Stocks Are Rising After FED Comments
Yesterday, the US Federal Reserve kept US interest rates at their highest level in 22 years, signalling concern about rising yields. However, the Federal Reserve has indicated that the rise in long-term Treasury yields is reducing the incentive to raise interest rates again, even as Fed Chair Jerome Powell left the door open for another hike to tame inflation. Also, Powell indicated that policymakers may raise interest rates when they meet next month, he also allowed officials to end the campaign to tighten monetary policy. Furthermore, he said he is not yet confident in judging whether monetary policy is tight enough to bring inflation back to the Fed's 2% target.
Powell said in response to a question of whether most policymakers still expect another interest rate hike to be necessary this year: "It is fair to say that the question we are asking is whether we should raise interest rates more.
The Federal Open Market Committee (FOMC), which sets U.S. monetary policy, kept interest rates at their highest level in 22 years for the second consecutive meeting on Wednesday. In a statement following the meeting, the committee said that "the tightening of financial and credit conditions for households and businesses is likely to affect economic activity, employment, and inflation," adding the word "financial" to language that previously referred only to credit conditions. Clearly, the Federal Reserve added that "the extent of these effects is still uncertain," repeating that it "remains highly attentive to inflation risks."
As a result, the S&P 500 stock index and Treasury yields continued to rise while the dollar fell after the announcement. Also, traders reduced the chances of another hike in the coming months.

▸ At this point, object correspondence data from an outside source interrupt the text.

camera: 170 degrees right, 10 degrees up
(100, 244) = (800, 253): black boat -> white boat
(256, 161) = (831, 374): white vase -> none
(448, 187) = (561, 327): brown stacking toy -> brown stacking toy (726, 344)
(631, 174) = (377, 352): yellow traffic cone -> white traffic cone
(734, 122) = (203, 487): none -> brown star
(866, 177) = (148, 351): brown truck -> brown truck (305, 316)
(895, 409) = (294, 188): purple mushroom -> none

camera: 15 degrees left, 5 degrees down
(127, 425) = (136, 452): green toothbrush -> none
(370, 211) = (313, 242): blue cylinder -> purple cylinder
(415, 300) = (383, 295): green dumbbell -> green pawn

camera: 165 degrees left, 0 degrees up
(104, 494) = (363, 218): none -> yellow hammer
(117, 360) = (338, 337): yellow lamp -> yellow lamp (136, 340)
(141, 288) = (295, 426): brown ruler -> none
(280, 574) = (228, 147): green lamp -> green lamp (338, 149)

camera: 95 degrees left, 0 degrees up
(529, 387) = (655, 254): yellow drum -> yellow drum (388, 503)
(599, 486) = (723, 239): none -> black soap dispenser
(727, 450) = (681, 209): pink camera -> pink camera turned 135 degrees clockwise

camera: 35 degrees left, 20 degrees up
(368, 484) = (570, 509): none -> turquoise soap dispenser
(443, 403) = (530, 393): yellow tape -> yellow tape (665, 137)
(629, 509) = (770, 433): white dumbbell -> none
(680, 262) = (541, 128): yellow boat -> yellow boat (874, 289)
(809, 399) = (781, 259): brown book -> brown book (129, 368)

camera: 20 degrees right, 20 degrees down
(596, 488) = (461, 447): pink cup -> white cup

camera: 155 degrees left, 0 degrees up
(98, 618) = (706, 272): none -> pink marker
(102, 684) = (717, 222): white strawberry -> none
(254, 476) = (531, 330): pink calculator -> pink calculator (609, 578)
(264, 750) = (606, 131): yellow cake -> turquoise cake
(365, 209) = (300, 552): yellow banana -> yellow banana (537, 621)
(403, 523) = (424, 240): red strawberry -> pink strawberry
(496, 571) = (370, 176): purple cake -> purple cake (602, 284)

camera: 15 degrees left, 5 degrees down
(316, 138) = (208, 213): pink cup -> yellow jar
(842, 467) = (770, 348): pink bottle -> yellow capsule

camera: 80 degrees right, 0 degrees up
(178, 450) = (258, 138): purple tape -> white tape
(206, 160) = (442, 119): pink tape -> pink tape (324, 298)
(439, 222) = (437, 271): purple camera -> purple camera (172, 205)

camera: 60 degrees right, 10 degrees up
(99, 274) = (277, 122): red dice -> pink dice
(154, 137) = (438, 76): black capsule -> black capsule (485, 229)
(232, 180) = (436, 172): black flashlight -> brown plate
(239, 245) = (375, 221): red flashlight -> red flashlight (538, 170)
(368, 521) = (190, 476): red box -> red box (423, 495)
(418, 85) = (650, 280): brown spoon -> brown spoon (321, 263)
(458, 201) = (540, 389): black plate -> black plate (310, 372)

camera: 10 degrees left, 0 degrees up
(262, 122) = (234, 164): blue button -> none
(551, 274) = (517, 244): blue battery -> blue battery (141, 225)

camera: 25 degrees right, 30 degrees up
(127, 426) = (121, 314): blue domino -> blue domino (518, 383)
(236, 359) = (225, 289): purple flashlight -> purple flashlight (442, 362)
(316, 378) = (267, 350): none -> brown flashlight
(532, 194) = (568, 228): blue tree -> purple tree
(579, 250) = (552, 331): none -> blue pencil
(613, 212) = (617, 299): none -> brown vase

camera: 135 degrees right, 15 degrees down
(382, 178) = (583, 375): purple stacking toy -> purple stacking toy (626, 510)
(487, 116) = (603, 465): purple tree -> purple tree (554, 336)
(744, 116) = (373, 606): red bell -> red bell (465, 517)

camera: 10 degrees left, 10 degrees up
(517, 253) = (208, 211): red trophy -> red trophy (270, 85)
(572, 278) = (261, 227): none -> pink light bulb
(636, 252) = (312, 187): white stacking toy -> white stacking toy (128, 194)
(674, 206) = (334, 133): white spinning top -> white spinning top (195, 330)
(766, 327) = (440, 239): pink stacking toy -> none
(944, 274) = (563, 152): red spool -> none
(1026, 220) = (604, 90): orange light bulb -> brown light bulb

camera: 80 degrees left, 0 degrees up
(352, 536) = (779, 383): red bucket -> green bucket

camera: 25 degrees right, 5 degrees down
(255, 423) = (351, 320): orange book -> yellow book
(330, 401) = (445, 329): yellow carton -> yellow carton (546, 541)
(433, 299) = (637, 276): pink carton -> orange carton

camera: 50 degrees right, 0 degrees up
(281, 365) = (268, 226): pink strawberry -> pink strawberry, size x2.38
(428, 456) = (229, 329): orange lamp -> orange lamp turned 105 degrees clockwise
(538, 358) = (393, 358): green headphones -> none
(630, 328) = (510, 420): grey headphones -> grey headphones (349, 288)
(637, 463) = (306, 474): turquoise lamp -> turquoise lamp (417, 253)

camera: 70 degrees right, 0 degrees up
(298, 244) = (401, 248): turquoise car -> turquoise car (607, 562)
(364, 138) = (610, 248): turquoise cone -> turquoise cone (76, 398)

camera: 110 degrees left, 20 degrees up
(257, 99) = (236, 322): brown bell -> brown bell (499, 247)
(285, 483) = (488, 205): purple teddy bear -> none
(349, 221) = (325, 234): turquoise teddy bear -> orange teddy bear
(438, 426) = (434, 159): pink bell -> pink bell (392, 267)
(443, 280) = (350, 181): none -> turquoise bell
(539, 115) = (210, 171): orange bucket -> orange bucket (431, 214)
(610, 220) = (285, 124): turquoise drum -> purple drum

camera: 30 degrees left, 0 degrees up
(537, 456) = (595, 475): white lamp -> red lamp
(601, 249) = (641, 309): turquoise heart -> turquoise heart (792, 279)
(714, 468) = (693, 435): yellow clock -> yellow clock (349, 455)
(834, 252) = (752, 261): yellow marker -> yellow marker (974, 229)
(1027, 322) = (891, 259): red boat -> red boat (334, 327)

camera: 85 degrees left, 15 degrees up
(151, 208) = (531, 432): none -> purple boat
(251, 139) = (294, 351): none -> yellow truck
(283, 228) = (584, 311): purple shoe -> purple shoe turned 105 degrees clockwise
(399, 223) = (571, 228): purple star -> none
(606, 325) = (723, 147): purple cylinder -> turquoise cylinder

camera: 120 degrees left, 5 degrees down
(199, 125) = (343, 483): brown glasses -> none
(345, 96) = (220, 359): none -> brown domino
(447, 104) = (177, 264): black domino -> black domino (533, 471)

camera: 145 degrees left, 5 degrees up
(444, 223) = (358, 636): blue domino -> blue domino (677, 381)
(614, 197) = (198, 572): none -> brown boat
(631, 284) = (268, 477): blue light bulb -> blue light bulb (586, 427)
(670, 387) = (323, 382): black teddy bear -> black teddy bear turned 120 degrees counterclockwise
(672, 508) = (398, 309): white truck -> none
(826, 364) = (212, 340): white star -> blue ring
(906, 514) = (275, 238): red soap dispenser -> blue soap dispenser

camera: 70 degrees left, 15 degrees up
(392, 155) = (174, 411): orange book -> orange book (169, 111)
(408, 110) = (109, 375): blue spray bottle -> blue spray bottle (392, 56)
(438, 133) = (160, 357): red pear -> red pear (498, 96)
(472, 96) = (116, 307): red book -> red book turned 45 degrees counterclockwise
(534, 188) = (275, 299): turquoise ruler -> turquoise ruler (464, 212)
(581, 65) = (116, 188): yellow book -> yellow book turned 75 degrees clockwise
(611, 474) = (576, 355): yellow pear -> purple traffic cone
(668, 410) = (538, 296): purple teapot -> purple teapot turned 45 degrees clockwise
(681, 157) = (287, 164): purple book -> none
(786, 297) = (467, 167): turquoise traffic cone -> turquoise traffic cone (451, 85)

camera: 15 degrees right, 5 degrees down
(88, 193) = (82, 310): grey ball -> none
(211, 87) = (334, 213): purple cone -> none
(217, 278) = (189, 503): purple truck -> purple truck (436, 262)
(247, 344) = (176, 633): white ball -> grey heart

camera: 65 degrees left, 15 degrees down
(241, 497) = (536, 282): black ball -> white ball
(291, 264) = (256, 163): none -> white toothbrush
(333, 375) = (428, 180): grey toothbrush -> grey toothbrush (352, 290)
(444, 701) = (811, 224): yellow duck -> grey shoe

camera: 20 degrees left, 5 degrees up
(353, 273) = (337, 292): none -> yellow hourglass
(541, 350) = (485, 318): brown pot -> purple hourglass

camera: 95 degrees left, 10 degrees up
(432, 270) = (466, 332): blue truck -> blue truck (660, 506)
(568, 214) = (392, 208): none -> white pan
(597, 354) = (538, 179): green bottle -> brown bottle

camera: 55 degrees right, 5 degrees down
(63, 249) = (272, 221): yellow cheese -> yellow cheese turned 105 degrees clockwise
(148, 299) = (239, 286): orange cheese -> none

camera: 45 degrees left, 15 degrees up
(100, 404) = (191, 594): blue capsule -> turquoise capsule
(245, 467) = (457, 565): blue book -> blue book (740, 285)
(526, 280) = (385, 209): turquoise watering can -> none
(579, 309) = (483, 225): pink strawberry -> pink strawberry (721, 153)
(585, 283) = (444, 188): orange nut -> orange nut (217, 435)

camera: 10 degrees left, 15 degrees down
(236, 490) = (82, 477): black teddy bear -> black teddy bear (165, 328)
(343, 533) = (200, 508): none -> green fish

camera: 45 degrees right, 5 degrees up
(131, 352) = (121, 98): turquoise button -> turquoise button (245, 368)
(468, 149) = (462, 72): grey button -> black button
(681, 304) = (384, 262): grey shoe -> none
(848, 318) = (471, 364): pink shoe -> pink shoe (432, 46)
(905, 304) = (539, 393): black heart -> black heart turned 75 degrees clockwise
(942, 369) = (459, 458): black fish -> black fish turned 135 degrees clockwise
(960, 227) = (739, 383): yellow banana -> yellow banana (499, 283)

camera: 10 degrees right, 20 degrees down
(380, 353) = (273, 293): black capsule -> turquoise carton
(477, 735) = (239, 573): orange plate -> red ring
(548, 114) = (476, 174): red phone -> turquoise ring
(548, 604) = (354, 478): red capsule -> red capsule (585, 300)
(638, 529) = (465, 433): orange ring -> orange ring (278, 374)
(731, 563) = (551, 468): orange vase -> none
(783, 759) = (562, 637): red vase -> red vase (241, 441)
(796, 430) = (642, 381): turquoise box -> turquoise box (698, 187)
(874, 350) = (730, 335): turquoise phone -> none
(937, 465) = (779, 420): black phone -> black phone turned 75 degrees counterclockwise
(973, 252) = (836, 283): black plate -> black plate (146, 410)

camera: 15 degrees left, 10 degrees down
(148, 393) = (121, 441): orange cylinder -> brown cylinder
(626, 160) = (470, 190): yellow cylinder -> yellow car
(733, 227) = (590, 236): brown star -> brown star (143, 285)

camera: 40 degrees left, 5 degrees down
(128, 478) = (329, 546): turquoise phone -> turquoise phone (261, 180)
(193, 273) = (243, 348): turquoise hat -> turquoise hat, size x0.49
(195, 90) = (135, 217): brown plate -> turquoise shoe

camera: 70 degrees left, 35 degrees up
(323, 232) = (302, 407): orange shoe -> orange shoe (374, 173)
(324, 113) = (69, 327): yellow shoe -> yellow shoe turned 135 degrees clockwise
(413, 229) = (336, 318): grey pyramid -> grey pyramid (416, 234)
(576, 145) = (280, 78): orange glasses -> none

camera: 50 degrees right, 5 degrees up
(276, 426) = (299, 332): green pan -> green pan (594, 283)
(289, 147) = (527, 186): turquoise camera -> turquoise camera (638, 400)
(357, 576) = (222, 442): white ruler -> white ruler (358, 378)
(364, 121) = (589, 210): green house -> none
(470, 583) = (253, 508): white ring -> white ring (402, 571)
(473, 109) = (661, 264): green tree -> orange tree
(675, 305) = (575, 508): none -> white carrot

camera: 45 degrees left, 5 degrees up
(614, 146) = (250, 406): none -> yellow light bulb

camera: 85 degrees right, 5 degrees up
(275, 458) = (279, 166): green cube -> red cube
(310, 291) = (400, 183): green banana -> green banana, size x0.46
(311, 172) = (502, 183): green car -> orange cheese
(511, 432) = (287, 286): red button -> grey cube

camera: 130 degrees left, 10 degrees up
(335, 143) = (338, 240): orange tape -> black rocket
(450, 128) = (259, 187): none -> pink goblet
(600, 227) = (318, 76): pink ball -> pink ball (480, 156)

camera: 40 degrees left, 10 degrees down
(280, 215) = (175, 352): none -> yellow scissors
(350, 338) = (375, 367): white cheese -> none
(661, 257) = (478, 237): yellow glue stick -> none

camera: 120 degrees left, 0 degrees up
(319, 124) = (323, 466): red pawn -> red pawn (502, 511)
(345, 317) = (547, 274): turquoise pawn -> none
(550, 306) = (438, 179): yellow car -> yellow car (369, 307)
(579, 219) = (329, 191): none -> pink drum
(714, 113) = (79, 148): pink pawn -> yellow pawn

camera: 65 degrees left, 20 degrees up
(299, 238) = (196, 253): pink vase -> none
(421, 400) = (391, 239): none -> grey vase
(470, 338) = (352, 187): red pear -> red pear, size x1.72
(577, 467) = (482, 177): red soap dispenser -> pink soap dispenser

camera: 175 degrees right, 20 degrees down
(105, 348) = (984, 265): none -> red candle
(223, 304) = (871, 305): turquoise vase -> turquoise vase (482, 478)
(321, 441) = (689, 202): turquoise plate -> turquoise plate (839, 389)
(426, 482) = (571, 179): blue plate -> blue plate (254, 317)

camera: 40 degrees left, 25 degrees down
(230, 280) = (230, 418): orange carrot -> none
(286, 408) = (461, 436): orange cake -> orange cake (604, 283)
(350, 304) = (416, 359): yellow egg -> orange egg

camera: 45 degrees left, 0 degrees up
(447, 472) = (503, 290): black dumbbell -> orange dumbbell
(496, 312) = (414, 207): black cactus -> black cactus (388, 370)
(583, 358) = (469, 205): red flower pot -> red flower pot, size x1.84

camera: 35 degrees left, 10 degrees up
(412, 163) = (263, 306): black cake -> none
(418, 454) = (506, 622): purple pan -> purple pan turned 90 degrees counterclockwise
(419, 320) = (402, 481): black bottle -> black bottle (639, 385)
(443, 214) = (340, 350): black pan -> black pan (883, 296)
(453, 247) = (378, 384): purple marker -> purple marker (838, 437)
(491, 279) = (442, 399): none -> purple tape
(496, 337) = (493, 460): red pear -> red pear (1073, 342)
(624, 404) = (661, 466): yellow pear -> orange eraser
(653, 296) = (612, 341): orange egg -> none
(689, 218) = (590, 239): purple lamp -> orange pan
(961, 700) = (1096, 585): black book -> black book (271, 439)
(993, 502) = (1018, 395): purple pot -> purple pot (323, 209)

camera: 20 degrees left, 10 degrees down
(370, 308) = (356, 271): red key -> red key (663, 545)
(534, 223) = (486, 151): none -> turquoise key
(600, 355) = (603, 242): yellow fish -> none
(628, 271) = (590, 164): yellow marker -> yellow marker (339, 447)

At his press conference, Fed Chair Jerome Powell said that financial conditions "have tightened significantly in recent months, driven by higher and longer-term bond yields, among other factors." He also said that previous interest rate increases were putting downward pressure on economic activity and inflation, and that the full effects of the tightening have not yet been felt. Powell added that "in light of the uncertainties and risks, and how far we've come, the committee is acting cautiously." "We'll continue to make our decisions meeting by meeting."
Powell also said that the presence of additional evidence of continued above-trend growth, or that Labor market tightness is no longer abating, could jeopardize further progress on inflation. Therefore, this could call for more interest rate hikes, echoing remarks he made in New York last month.
USD/JPY Outlook & Predictions
Our technical view of the performance of the USD/JPY currency pair remains unchanged. The overall trend is still up, and the stability around the 150.00 resistance supports the bulls. At the same time, the technical indicators are moving towards strong overbought levels, as is the case now with the test of the 151.70 resistance. As, USD/JPY is close to this level in preparation for any Japanese intervention in the markets. If this happens, it will bring strong and sharp selling operations to the currency pair, changing the direction to a strong decline in a short time. According to the performance on the daily chart below, breaking the support level of 148.20 will support the breaking of the overall upward trend.
The USD/JPY currency pair will remain on its upward path until there is Japanese intervention in the markets. In addition to investors' anticipation of the announcement of US job figures at the end of the week.